その顔はオペラマスクで隠れており口元でしか表情を推測出来ないマナグは、なんだか得体の知れない不気味さがある。
「ええ、逃亡した実験体を捕獲する為に部隊を出したんですが……それがこの二人に全滅させられたみたいで……確か、一月程前の事でしたかね?」
「あったあった、ありましたぞ!」
そこにダゴンが割って入った。
「こっちの人相の悪い方、ウチでも一悶着起しているみたいですな」
ダゴンも先程のレダと同じ様に手元の端末を弄ると、スゥとメゾーレの決闘に関する記事が映し出された。
「ああ、申し訳ありません。その節は娘がご迷惑を……」
「いえいえ!子供は元気が一番ですぞ!はっはっは!」
申し訳なさそうにするクロードに対して、ダゴンは気にした様子も無く笑っていた。
メゾーレの独断専行とはいえ七大都市ジュラルバームの私兵であるロイヤルナイトを同じ七大都市であるルルイエの首都内部に侵入させたというのに、なぜかダゴンは大して気にしてない様だ。
普通なら安全保障の大問題に発展してもおかしくないが……おそらくそれはクロードの手腕によるものだろう。
クロード・ジュラルバームは根回しが病的に上手い。
学園都市ジュラルバームは燦然たるカリスマと残虐性を持つ君主マリィ・ジュラルバームを当主としているが、後にマリィの婿としてジュラルバームを名乗るようになったクロードもまた、とても一筋縄では行かない曲者だ。
マリィのカリスマとクロードの暗躍が良い塩梅のバランスとなり、学園都市は回っているのだ。
最後にレダは新月街代表のマフィア黄龍會の首領、ビル・バングレットを見た。
「私の調べでは、このスゥとかいう小娘は新月街に住んでるそうじゃないか?」
「……あぁ?なんだ?身柄を引き渡せってか?」
ビルは葉巻をふかしていて、全く動じた様子は無い。
「そんな事をしてやる理由はねぇな……めんどくせぇ」
「これは主要七都市全体の治安に関わる事なんだよ、面倒臭いで済ませないでもらいたいね!」
如何にも公共の利益に反してるという建前を使って圧を強めるレダをよそに、ビルは煙を吐きながらマイペースに話し始めた。

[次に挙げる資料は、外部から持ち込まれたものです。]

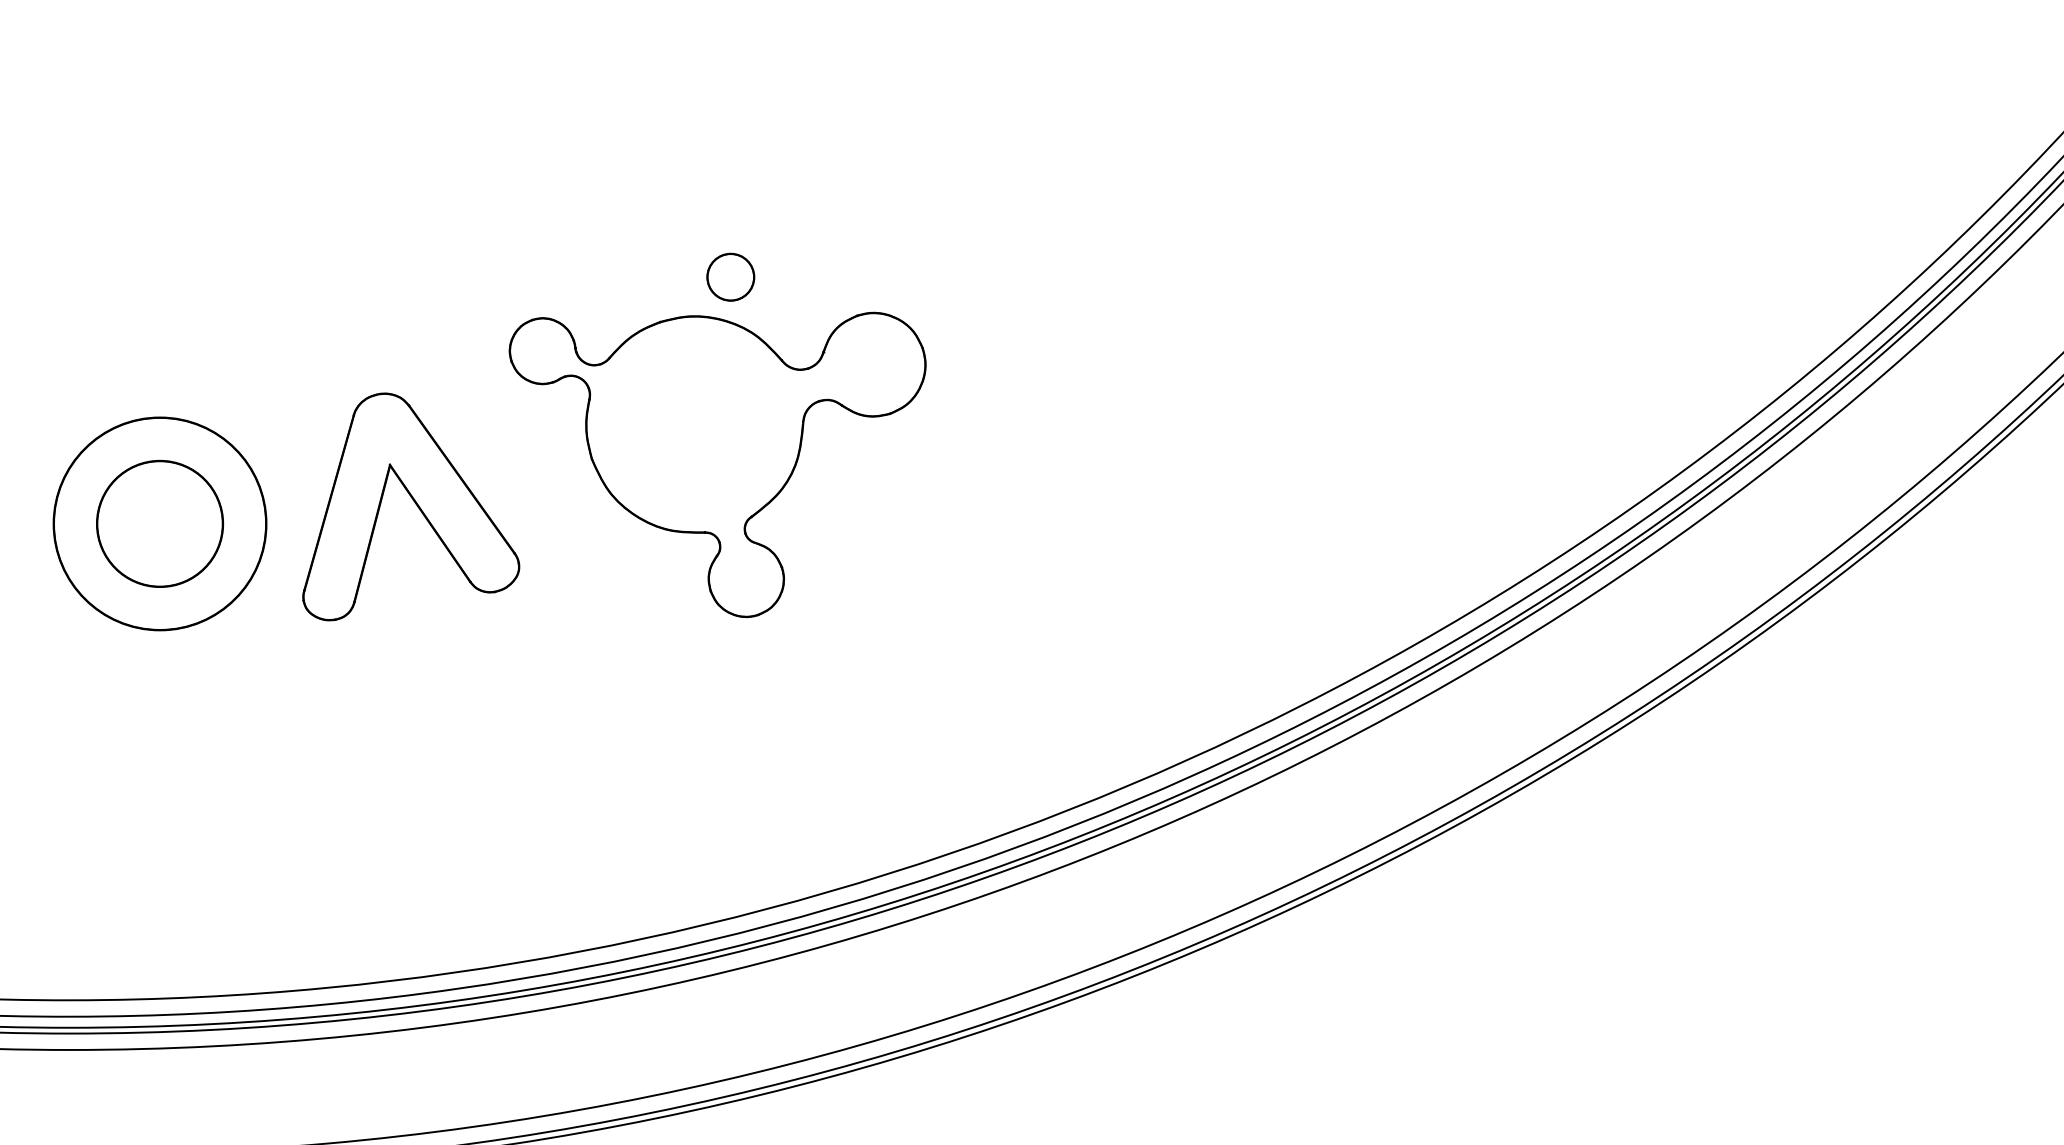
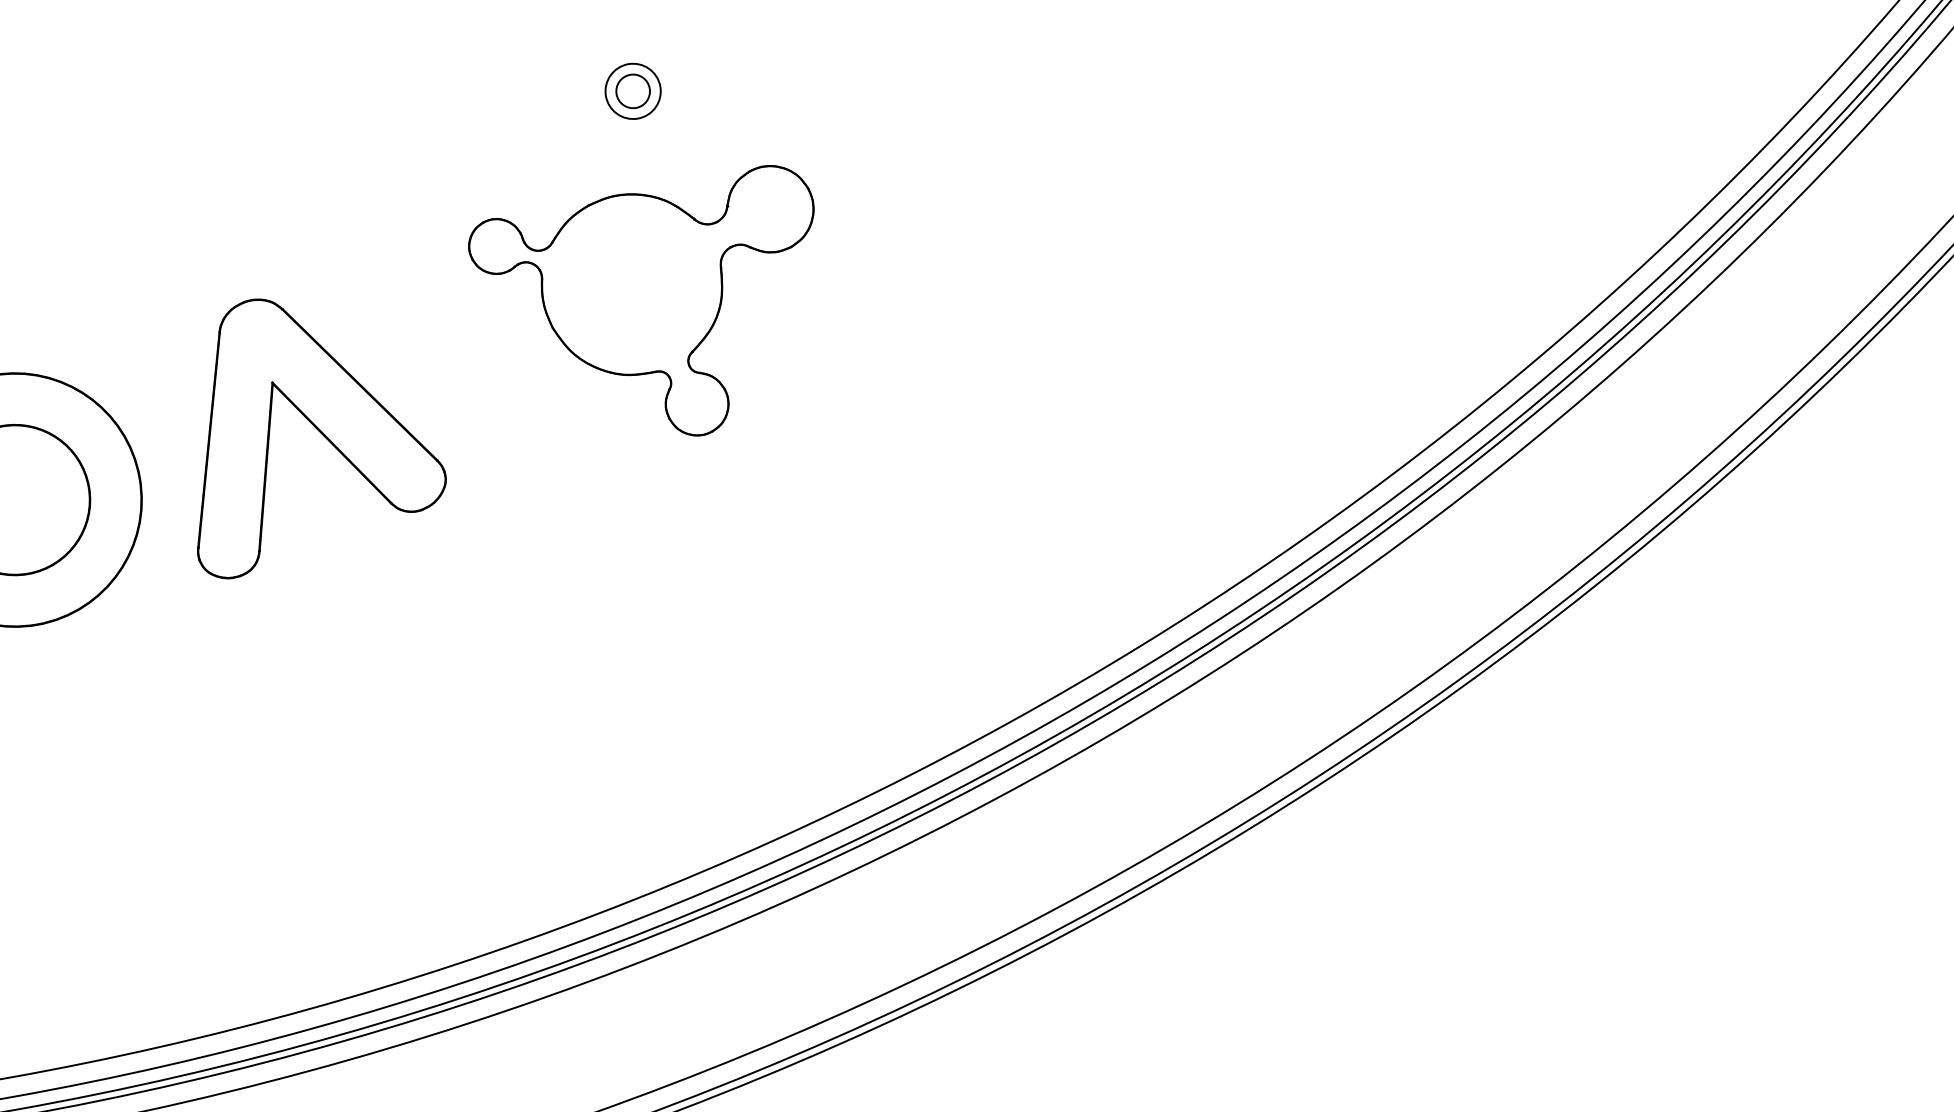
circle: (730, 276) -> (632, 90), size x0.6
part: (717, 464) -> (656, 313), size x0.7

「まあ、落ち着けよ……新月街の代表として動く前に、どうも腑に落ちねえ点がある。普通テロリストが派手な花火を打ち上げる時には大義名分を声高に叫ぶもんだが、今回はそれが無ぇ……コイツ等はなんでグラングレイに核なんて使ったんだ?ご丁寧にハッカーを使ってアンチサバイバーを起動させるなんて回りくどい真似までしてよ?」
「……それは現在調査中だよ」
レダの返答は最初から期待してない様子でビルは続けた。
「そういえば最近七都市で何者かによる暗殺が頻発してたな、もしかしたらそれもコイツ等の仕業かも知れねえなあ?……だがそうだとしても、だ。グラングレイにだけは暗殺では無く核兵器を使った訳だな?」
「……それも調査中だよ」
それきりレダは大人しくなった。
ビルの態度が明らかに何か握っているのを悟ったからだ。
これ以上藪を突くような真似をすれば、七翁院でのグラングレイの地位が揺らぎかねないと判断したのだ。
様子を見ていたダゴンがまとめに入った。
「まぁテロリストに関してはまだ不明な点も多いという事で、今は各街毎に調査警戒を強める程度にしておきましょうか。グラングレイの懸念も尤もですが、我々が余り大きく動きすぎると住民達にいらぬ不安を与えてしまいますからなぁ」
こうして七翁院会議は幕をと閉じた。
大して何も決まらない定例会議だったが、そもそも会議は『面子を一か所に集める』という事が目的の半分以上を占めている場合もある。
だからこそ会議は踊り、されど進まないのだ。